How Can a Family Help a Child or Teen Suffering from Insomnia?
Insomnia is not exclusive to adults — children and teens experience it too, and when it happens on a regular basis and long periods of time, it really needs to be addressed as a problem.
Child and Teen Insomnia Should be Taken Seriously
Research found that insomnia in teens has a big chance of being caused by depression or a panic disorder. In fact, 350 high school students from grades 7 to 12 were chosen as participants in this study that was conducted in South Australia, and the results also showed that when insomnia is treated early, the onset of depression could be prevented. According to previous studies, about 47% of depression cases were prevented if insomnia was determined and treated earlier.
Problems with sleep have always been detected in people that have already been diagnosed with depression or with an anxiety disorder, which is why insomnia has been assumed as a symptom associated with the said conditions. But recent research studies in insomnia among children and teens suggest that an irregularity in sleep may actually be a precursor to depression or anxiety, and that’s why insomnia among children and teens should really be taken seriously.
The symptoms of insomnia among children and adolescents include a non-restorative sleep; this is the kind of sleep that leaves you feeling more tired when you wake up instead of being well-rested. Insomniac children and teens also have trouble falling asleep easily, falling back to sleep when they wake up in the middle of the night, waking up very early in the morning, or sleepwalking.
When you notice that your child or teen experiences those things on a daily basis for about a month or so, then you should already consider having them checked by a sleep expert or a primary care physician for an evaluation or a treatment option.
How Can You Help?
Here are different ways you can help your child or teenager suffering from insomnia.
Determine the Cause
Before you get to the solution, you should first know where the problem is coming from.
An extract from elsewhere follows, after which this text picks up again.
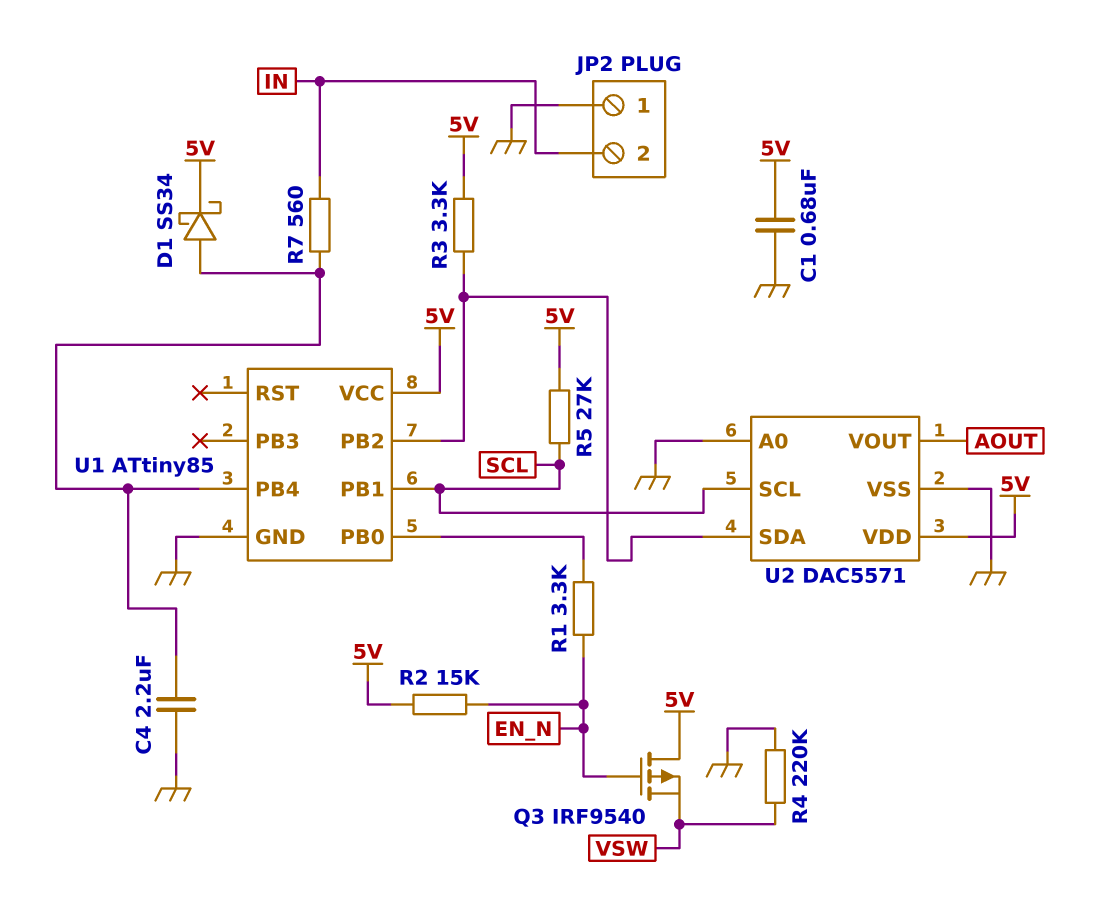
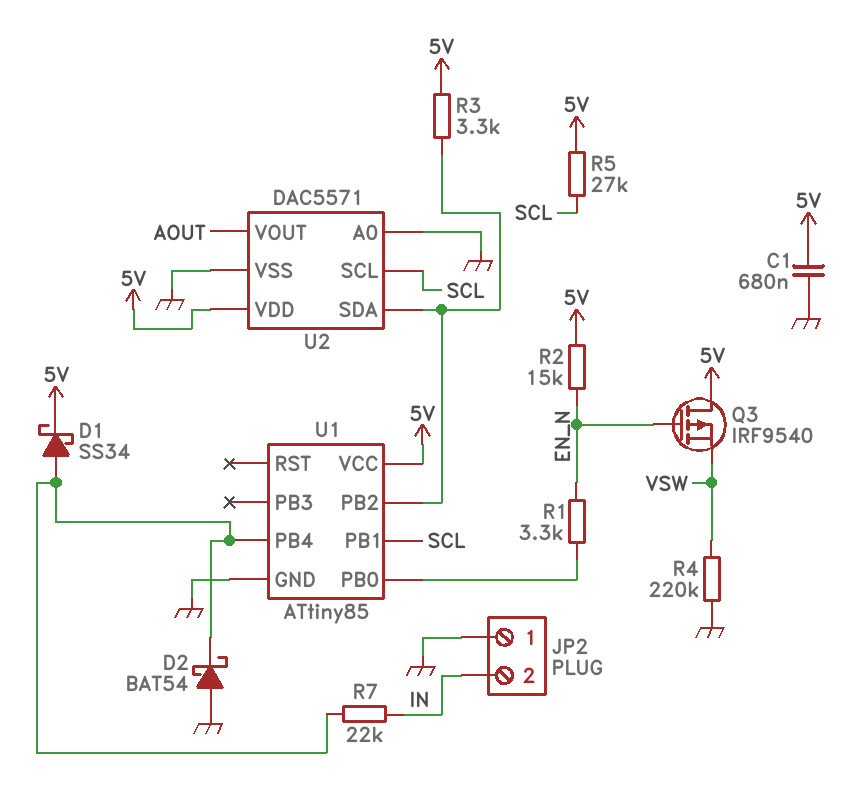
C4: 2.2uF (GND, U1/PB4) -> none
D2: none -> schottky BAT54 (A GND, K U1/PB4)
R7: 560 (IN, U1/PB4) -> 22k (IN, U1/PB4)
Try to know the possible reasons why your child is having trouble with sleep. For example, if you find out that your child is feeling stressed because of school, you need to address the stressors first to make insomnia go away. School is one of the most common stressors for children and teens.
Help Your Child Eliminate the Stressor
If you find out that it’s because of stress with school, you need to teach or guide them on how they can effectively manage their schoolwork, activities, and the demands of their academics. If you need to talk to your child’s teacher to help you manage the problem, then you should.
Another cause may be poor time management since children and teens are still learning to manage their time effectively and may need you to guide them. You may help them prioritize their tasks or limit their unproductive time like watching TV or tinkering away on their gadgets.
Teach Them Good Sleeping Habits
If you teach your child good sleeping hygiene habits while they are still young, it’s very likely it will stick with them until they’re old. Good sleeping habits can greatly help a person maintain a healthy and restorative sleep. Let your child use their bed for sleep alone — this means that they should read, do their homework, and watch the television in other places. You should also help them maintain a regular sleeping schedule like setting a schedule for them to go to bed and wake each day.
Other habits include avoiding drinks with caffeine about 4 to 6 hours before their bedtime. You should also teach them to avoid doing stimulating activities like playing computer or video games, watching television, or using their phone about an hour before they go to bed.
Make Sure They Have a Comfortable Sleeping Environment
There are only a few people who can still soundly sleep in a cluttered environment, and we doubt that your child is one of them. Maintaining a sleeping environment that is quiet, comfortable, and dark could help lead them into a deep sleep. You should also avoid giving discussion or having arguments about provoking issues just before bedtime.
Sleep is a vital process. It shuts our body down, so it can reboot and be ready for the next day. Make sure to start a conversation in your family on the importance of sleep and determine whether you have a child that is suffering from insomnia.